CHAMPAIGN, Ill. - When he took over the Chicago Bears in 2004 and again this spring when Illinois hired him, Lovie Smith broke new ground that came with his title. In each case, he was the team's first black head coach.

His childhood in East Texas prepared him for both jobs.

As a fifth-grader in Big Sandy, Smith was part of the first group of black kids to move into the small town's newly desegregated schools in the late 1960s.

Smith does not talk a lot about that part of growing up in the town of 1,300, which is about 100 miles east of Dallas. But if asked, he doesn't back away from it.

"I realize who I am and what people see," he said when hired at Illinois in March. "To be the first at anything is pretty special."

Smith downplays the idea that getting through those years at Big Sandy, where he was eventually part of three state-championship football teams, involved running any gauntlet.

"It's not like there were riots or anything," Smith said in an interview. "You were just apart, as much as anything."

But being a black kid in the South during tumultuous times was not entirely smooth, either, said his son and agent, Matthew Smith.

Whatever complaints Bears fans had for Lovie Smith during his last few years in Chicago - and talk-radio conversation about the coach was tense at times - he had heard worse as a child, the younger Smith said.

"He's got very thick skin," Matthew Smith said. "He's been called a lot of really bad stuff."

That thick skin and Lovie's Smith calm, mostly quiet demeanor served him well with the Bears, say people who remain in the organization from that time.

"He didn't get carried away by the highs or the lows," Bears Chairman George McCaskey said.

Added Bears President and CEO Ted Phillips, "To this day, he's still the same way."

In Chicago, both Phillips and McCaskey recall, there was no pressure from fans to hire a black coach to break that barrier 12 years ago when Smith became coach.

But the story is different at Illinois.

Before Smith, the school had never had a black head coach in either of the two highest-profile sports, football and men's basketball. And fans have long complained about the poor Illini track record in recruiting top black athletes from Chicago, just two hours north.

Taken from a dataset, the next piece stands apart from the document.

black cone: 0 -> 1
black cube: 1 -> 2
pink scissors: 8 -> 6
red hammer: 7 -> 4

While race does not fully explain why those players chose other schools, some people think a black coach might help tip the scales.

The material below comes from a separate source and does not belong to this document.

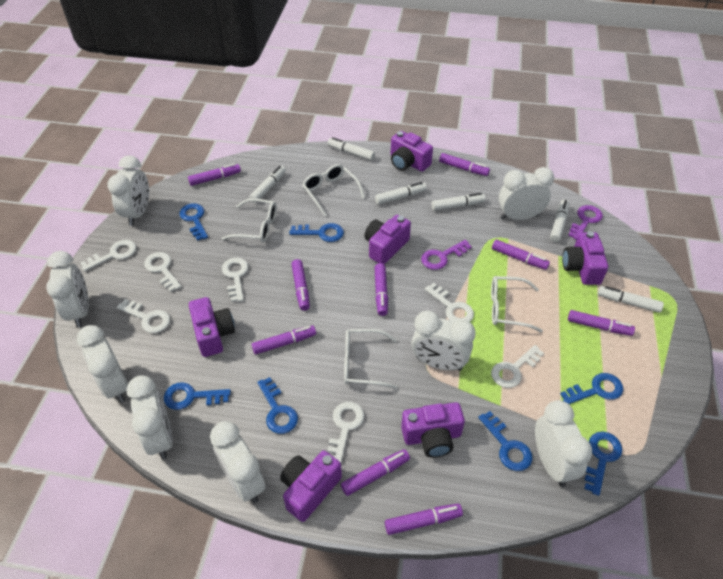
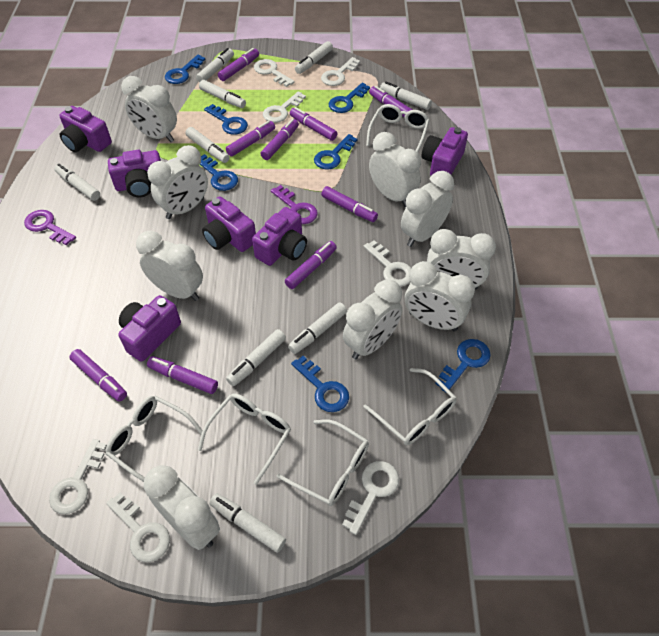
white clock: 8 -> 9
white glasses: 4 -> 5
white marker: 6 -> 9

"I think it's a great incentive for kids in our Chicago area to look at the University of Illinois," said James Montgomery, a university trustee, Chicago lawyer and graduate of the school. Montgomery is black and has been an occasional critic of Illinois' hiring record.

Smith hopes fans and recruits will see similar encouragement in his staff. Five of his nine assistants are black.

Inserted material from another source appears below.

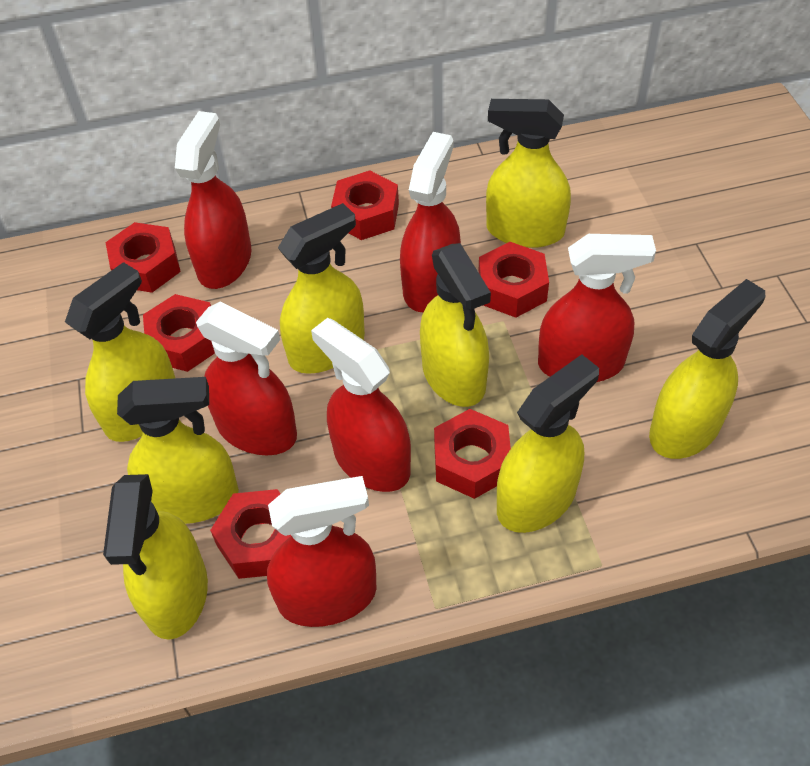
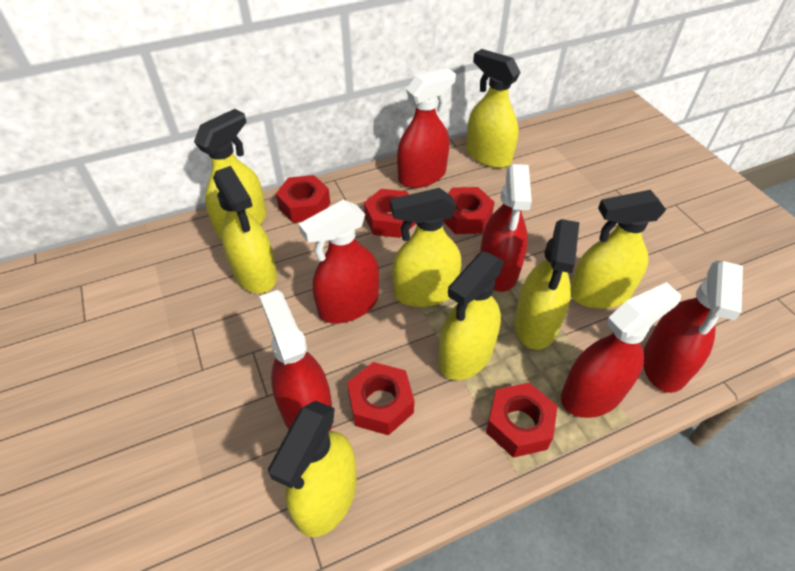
red nut: 6 -> 5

"I want our fans and any fans as a whole to see themselves in our staff," Smith said. "You go around town in Champaign or in Chicago, you're going to see a melting pot of people. That's ideal."

That's a lesson Smith says he learned when desegregation ended in Big Sandy.

"Once we integrated, it opened up a whole new world for me," he said. "I just think you grow once you get around people that look different from you, that have different opinions."

The impact that Smith and classmates like David Overstreet, who eventually played for Oklahoma and the Miami Dolphins, had on Big Sandy sports probably helped smooth the first years of integration, too, said Larry Minter, the athletic director and football coach at Big Sandy High School and a 1991 graduate.

"It was a very successful time at our school," Minter said, agreeing that winning tends to ease potential problems. "Dang right it does."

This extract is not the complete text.